20160615-064728.jpg Wine Wednesday is a very special bottle of rosé, made by Robert Sinskey Vineyards, in Napa. Demand for his rosé is quite high and production is limited, so if you can get your hands on a bottle/bottles, do. It is really swell stuff. Since we are early in the pink drinking season, it can still be found. I had Pike & Western Wine Shop order up a few bottles for us, which they were able to get their hands on without too much trouble, so buying early in the rosé season is key. The below from the RSV website to give you a little overview of the wine from the man himself.

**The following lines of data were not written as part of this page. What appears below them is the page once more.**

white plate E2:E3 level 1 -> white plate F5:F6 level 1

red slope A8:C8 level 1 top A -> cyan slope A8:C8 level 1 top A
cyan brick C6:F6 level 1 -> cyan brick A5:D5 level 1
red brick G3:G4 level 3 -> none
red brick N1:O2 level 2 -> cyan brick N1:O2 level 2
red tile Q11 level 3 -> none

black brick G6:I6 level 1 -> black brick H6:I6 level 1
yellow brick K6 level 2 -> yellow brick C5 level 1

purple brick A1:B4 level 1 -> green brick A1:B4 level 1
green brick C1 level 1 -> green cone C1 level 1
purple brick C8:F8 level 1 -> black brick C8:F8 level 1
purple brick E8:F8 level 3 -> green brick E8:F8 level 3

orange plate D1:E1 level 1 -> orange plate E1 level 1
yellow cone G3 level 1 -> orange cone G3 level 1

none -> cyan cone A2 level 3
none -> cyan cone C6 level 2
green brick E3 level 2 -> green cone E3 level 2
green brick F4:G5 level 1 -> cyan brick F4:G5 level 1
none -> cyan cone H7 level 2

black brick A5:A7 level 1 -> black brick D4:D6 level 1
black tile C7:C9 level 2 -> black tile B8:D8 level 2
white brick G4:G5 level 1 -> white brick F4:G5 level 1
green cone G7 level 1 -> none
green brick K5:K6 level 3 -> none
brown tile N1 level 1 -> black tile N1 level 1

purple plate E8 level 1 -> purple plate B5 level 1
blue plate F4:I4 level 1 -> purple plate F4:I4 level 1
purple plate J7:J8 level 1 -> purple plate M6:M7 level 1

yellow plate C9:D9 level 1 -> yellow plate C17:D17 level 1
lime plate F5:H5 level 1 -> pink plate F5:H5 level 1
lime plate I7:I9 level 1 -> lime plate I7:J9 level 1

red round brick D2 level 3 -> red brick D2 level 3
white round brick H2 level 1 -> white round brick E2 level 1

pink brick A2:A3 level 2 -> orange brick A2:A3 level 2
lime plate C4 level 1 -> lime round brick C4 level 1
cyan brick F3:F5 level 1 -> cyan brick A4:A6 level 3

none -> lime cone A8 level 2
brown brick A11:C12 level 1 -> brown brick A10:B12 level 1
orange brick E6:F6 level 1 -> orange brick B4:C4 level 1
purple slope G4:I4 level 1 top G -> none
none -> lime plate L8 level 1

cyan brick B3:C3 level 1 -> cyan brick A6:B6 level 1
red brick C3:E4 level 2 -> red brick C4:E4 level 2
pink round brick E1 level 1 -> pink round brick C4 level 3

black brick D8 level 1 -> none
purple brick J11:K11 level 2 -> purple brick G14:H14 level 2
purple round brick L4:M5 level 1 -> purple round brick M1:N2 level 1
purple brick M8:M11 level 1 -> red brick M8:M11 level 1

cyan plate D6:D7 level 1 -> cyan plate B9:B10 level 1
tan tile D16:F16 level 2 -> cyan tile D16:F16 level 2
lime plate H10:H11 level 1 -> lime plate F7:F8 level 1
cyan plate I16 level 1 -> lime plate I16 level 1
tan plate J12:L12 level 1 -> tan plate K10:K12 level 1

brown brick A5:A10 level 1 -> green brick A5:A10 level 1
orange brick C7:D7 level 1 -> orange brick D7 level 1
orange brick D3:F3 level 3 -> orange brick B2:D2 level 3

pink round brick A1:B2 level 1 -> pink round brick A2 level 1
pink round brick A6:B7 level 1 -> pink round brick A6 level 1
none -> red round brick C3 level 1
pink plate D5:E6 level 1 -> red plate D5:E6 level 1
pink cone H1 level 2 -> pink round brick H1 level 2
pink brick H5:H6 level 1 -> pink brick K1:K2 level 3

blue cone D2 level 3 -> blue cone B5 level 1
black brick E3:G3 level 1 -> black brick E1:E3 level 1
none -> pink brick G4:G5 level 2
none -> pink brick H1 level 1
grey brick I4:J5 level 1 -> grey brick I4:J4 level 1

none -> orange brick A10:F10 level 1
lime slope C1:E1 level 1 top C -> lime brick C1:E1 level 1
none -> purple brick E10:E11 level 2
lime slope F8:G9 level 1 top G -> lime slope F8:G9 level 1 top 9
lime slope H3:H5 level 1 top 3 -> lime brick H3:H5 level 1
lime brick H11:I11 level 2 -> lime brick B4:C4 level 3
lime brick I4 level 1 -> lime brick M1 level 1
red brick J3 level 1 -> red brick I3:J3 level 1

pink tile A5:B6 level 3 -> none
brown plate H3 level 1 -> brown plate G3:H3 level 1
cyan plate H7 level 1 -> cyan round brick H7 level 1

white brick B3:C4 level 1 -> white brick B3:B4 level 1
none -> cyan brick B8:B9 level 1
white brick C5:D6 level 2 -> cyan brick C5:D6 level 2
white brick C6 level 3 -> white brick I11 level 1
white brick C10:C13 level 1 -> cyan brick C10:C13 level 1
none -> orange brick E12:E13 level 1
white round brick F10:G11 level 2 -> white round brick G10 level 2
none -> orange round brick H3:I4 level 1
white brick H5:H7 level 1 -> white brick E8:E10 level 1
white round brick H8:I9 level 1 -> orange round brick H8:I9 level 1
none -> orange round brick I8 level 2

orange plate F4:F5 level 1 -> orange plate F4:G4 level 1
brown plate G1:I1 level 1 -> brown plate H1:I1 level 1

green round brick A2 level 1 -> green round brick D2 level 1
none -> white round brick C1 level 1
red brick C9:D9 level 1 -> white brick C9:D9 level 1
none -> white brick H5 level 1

“Everyone makes a pink wine these days… even Brangelina makes a pretty good rosé. It’s hard to imagine that twenty-five years ago, when RSV first made Vin Gris, the only other American rosés were either sweet White Zin, sweet pink (insert any variety here) or deep red saignée-method rosé… and even that was usually sweet too. I’m thrilled that we have many more choices today. I just wish there were more intentional rosés.

Decades ago, when I was in college, I bicycled through France – from Paris to Lyon, over the Alps to Marseille, up the middle of the country to the headwaters of the Dordogne and out to Bordeaux. All along the way I treated myself to carafes of beautiful light salmon/pink, dry rosés whenever I stopped into a café or bistro. It was the wine you had for lunch or afternoon snack. They were crisp, refreshing, non-cerebral and big on visceral pleasure. When I came back to the US, the two things I missed the most were good coffee (it was the pre-“S-bucks” era and espresso was rare) and a good rosé. Instead of dry and crisp, those stateside rosés were sweet and flabby or artificially tart from acid additions. Most, rather than whetting your appetite, would upset your stomach and leave you feeling ill. These rosés were manufactured to be cheap wines, usually from byproducts of other winemaking endeavors. When we made our first Vin Gris, our desire was to save the reputation of American rosé by making a classically delicate, European inspired pink with a sense of purpose and precision. There was no market for a wine of that type, but we made it anyway and lost money on it for the first fifteen years. Now, it is one of the fastest selling wines in the RSV portfolio. It’s still not profitable every vintage because we use prime Pinot Noir from RSV’s organically farmed Carneros vineyards and some years, like 2015, the yield is too small. A numbers person would suggest we supplement with purchased fruit or saignée (where the juice from fermenting red wine is “bled” off for the rosé) but our Vin Gris is a labor of love and we like doing things the hard way. A few years ago, The Drinks Business Magazine wrote an article titled, “SAIGNÉE ROSÉ ‘NOT TRUE ROSÉ,’” addressing the fact that too many producers are still employing this method for their wines. Unfortunately, there is usually no indication of methodology on the label and the only clue is color. If a rosé is anything but onion skin/salmon to pink and is instead a dark pink, or even red, it is probably a saignée-method rosé. RSV Vin Gris of Pinot Noir is, and always will be, an intentional pink wine because we want to craft wines that we like to drink. No compromise!”

Cheers to that!!!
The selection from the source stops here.